Nodes are the Compute Engine VMs that run your Kubernetes workloads. In GKE, nodes are organized into node pools — groups of nodes with identical configuration. Understanding node pools is essential for optimizing cost, performance, and reliability.

Node Architecture

flowchart TB
    subgraph Node["GKE Node (Compute Engine VM)"]
        KUBELET["kubelet"]
        KUBEPROXY["kube-proxy"]
        CRI["Container Runtime (containerd)"]
        OS["Node OS (COS / Ubuntu)"]

        subgraph Pods["Running Pods"]
            P1["Pod 1"]
            P2["Pod 2"]
            P3["Pod 3"]
        end
    end

    CP["Control Plane"] --> KUBELET
    KUBELET --> CRI
    CRI --> Pods
    KUBEPROXY --> Pods

Each node runs several critical components:

ComponentRole
kubeletAgent that manages pod lifecycle on the node, reports status to control plane
kube-proxyMaintains network rules for Service routing on the node
Container runtimeRuns containers (containerd in GKE)
Node OSContainer-Optimized OS (COS) or Ubuntu — managed by GKE auto-upgrade

Node Pools

A node pool is a group of nodes within a cluster that share the same configuration:

  • Machine type (CPU, memory)
  • OS image
  • Labels and taints
  • Disk type and size
  • GPU attachments
  • Network tags
flowchart TB
    subgraph Cluster["GKE Cluster"]
        subgraph NP1["Default Pool (e2-medium)"]
            N1["Node 1"]
            N2["Node 2"]
            N3["Node 3"]
        end

        subgraph NP2["GPU Pool (n1-standard-4 + T4)"]
            N4["Node 4"]
            N5["Node 5"]
        end

        subgraph NP3["Spot Pool (e2-medium, Spot)"]
            N6["Node 6"]
            N7["Node 7"]
        end
    end

Key Insight: Standard clusters create a first node pool, commonly called the default node pool, unless you explicitly remove or skip it.

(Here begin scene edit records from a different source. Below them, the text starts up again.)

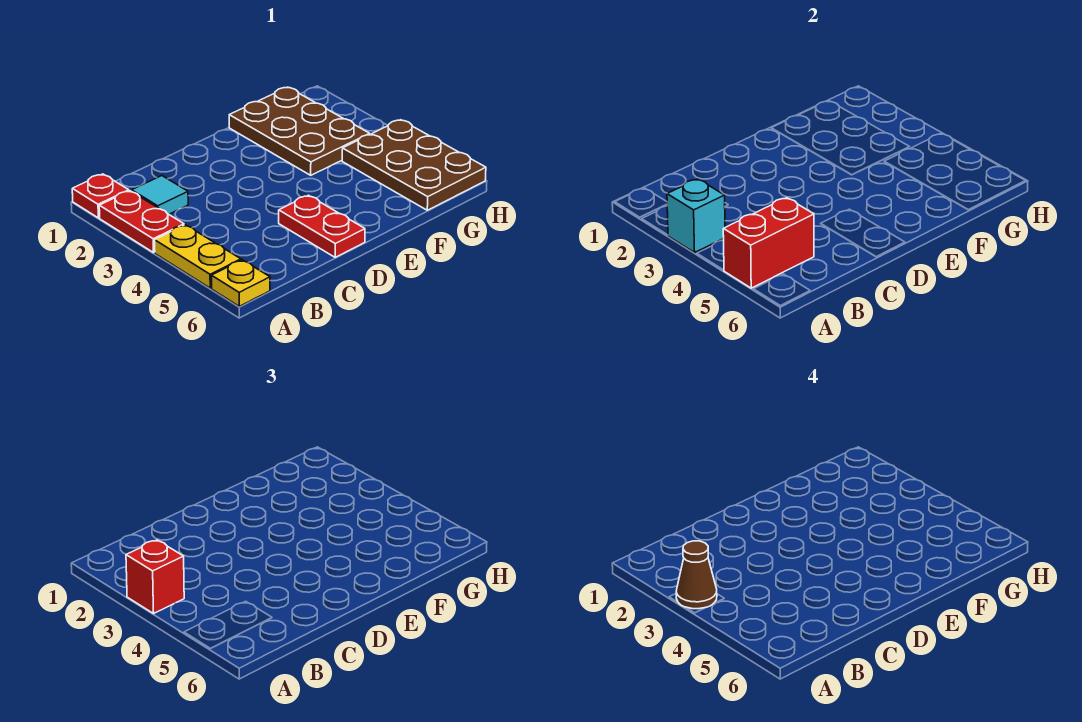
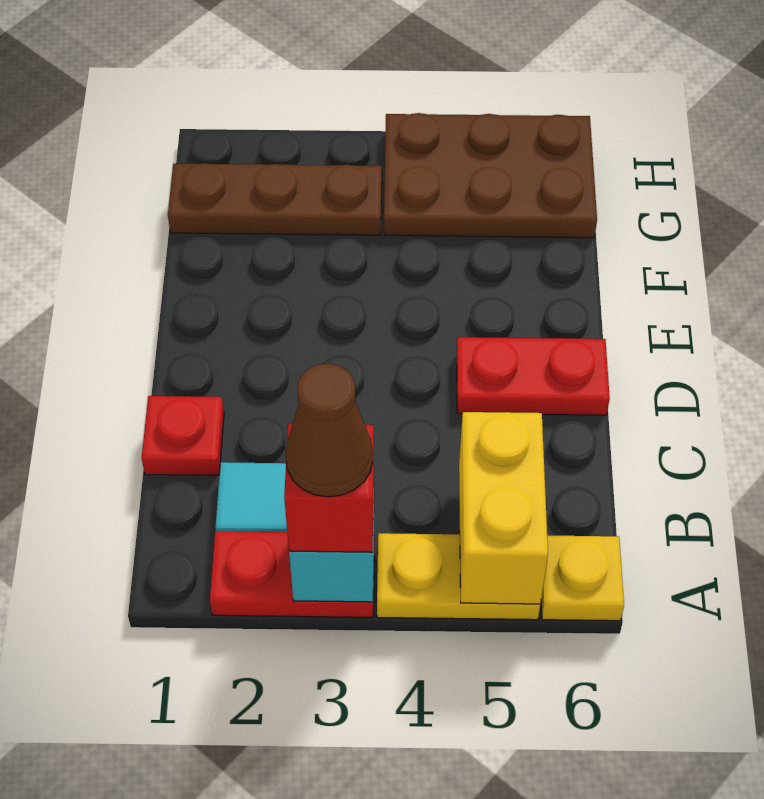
red plate A1 level 1 -> red plate C1 level 1
red brick A5:B5 level 2 -> yellow brick A5:B5 level 2
brown plate F1:G3 level 1 -> brown plate G1:G3 level 1

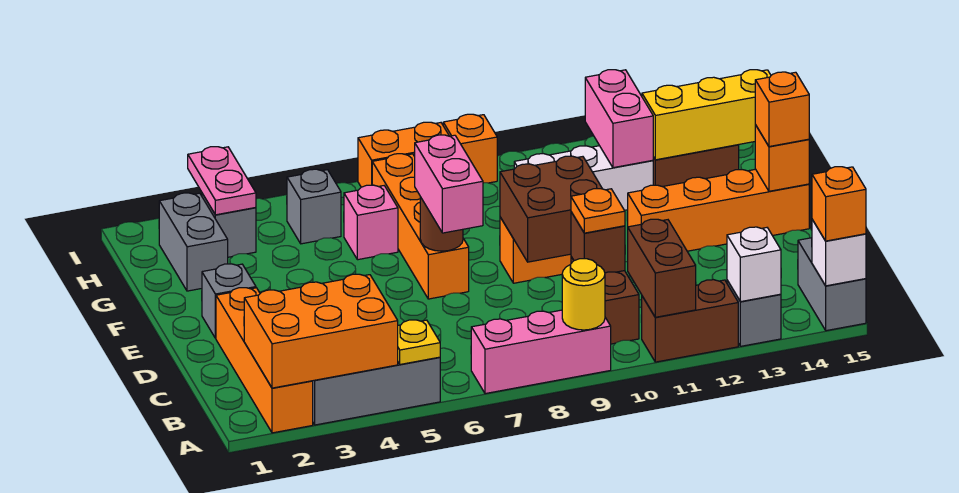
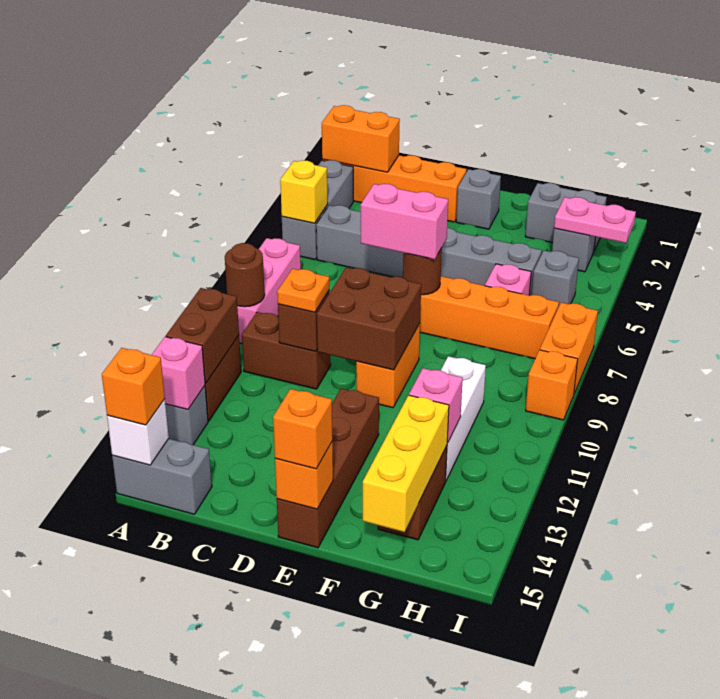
orange brick A2:B4 level 2 -> orange brick A2:B2 level 2
yellow plate A5 level 2 -> yellow brick A5 level 2
yellow round brick A9 level 2 -> brown round brick A9 level 2
brown brick A11:B11 level 2 -> brown brick A11:A12 level 2
white brick A13 level 2 -> pink brick A13 level 2
none -> grey brick B5:G5 level 1
orange brick E12:E15 level 1 -> brown brick E12:E15 level 1
pink brick G12:H12 level 2 -> pink brick G12 level 2

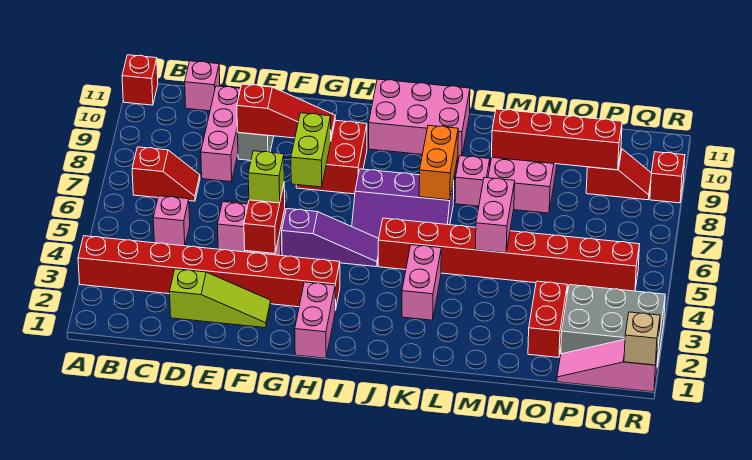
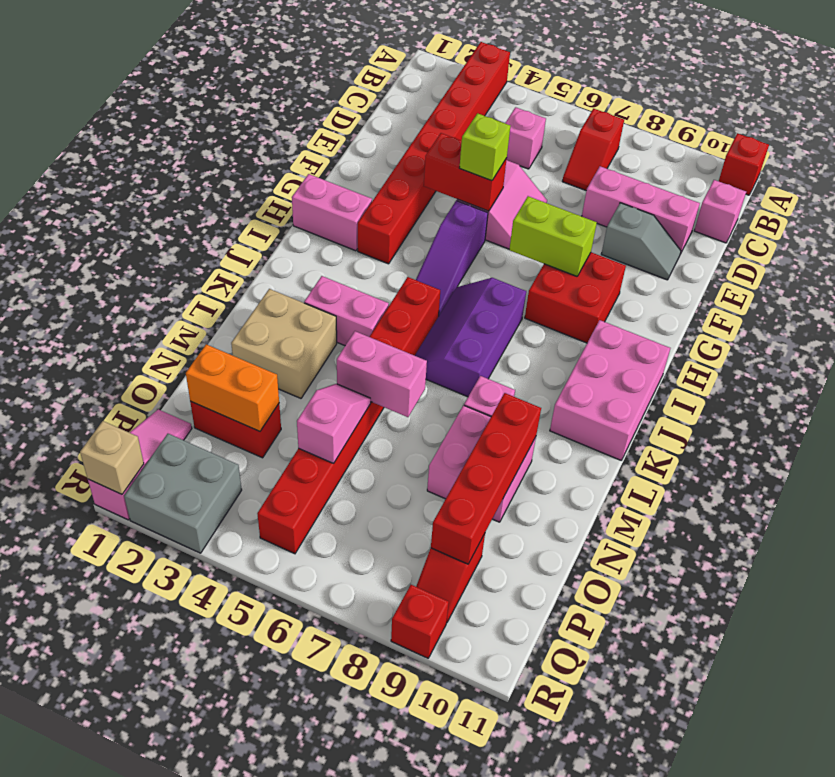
lime slope D2:F2 level 1 top D -> none
red slope E9:G9 level 2 top E -> none
orange brick K7:K8 level 2 -> orange brick O2:O3 level 2
none -> tan brick L2:M3 level 1
none -> pink slope N5:O5 level 2 top O
grey brick P2:R3 level 1 -> grey brick Q2:R3 level 1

You can add more pools for different workload types. In Autopilot, Google manages nodes for you — you define workload resource requests instead of managing node pools.

Default Node Pool vs Additional Pools

AspectDefault PoolAdditional Pools
Created with clusterYesNo — added separately
Can be deletedYes (but cluster needs at least one pool)Yes
ConfigurationSet during cluster creationIndependent configuration
Workload targetingGeneric workloadsUse taints/tolerations or node selectors

Managing Node Pools

Creating Node Pools

# Add a node pool to an existing Standard cluster
gcloud container node-pools create gpu-pool \
  --cluster=my-cluster \
  --zone=us-central1-a \
  --machine-type=n1-standard-4 \
  --accelerator=type=nvidia-tesla-t4,count=1 \
  --num-nodes=2 \
  --spot \
  --enable-autoupgrade \
  --enable-autorepair \
  --node-labels=workload=gpu,gpu-type=t4 \
  --node-taints=nvidia.com/gpu=present:NoSchedule

Key Node Pool Flags

FlagPurposeExample
--machine-typeVM type for nodese2-medium, n1-standard-4
--num-nodesInitial node count per zone3
--disk-typeBoot disk typepd-ssd, pd-balanced, pd-standard
--disk-sizeBoot disk size100GB
--image-typeNode OS imageCOS_CONTAINERD, UBUNTU_CONTAINERD
--spotUse Spot VMs (cheaper, evictible)
--preemptibleUse Preemptible VMs (24hr max)
--acceleratorAttach GPUstype=nvidia-tesla-t4,count=1
--node-labelsLabels for schedulingworkload=gpu
--node-taintsTaints to repel non-matching podsnvidia.com/gpu=present:NoSchedule
--enable-autoupgradeAuto-upgrade node OS and K8s
--enable-autorepairAuto-replace unhealthy nodes
--max-pods-per-nodeLimit pods per node110 (default)
--tagsNetwork tags for firewall rulesbackend,ssh-allowed

Listing and Inspecting Node Pools

# List all node pools in a cluster
gcloud container node-pools list --cluster=my-cluster --zone=us-central1-a
 
# Describe a specific node pool
gcloud container node-pools describe gpu-pool --cluster=my-cluster --zone=us-central1-a
 
# View nodes with their pool membership
kubectl get nodes -o wide
 
# View nodes in a specific pool
kubectl get nodes -l cloud.google.com/gke-nodepool=gpu-pool

Resizing and Deleting Node Pools

# Resize a node pool
gcloud container clusters resize my-cluster \
  --node-pool=gpu-pool \
  --zone=us-central1-a \
  --num-nodes=5
 
# Delete a node pool (pods will be evicted)
gcloud container node-pools delete gpu-pool \
  --cluster=my-cluster \
  --zone=us-central1-a

Warning: Deleting a node pool evicts all pods running on those nodes. Ensure pods can be rescheduled elsewhere before deleting a pool.

Machine Type Selection

Common machine types for GKE nodes:

Machine TypevCPUsMemoryUse Case
e2-medium24 GBDevelopment, small workloads
e2-standard-4416 GBGeneral-purpose production
e2-standard-8832 GBMedium production workloads
e2-highmem-4432 GBMemory-intensive applications
e2-highcpu-888 GBCPU-intensive batch processing
n1-standard-4415 GBGPU-attached workloads
n2d-standard-161664 GBAMD-based compute workloads
t2a-standard-4416 GBArm-based workloads (cost-effective)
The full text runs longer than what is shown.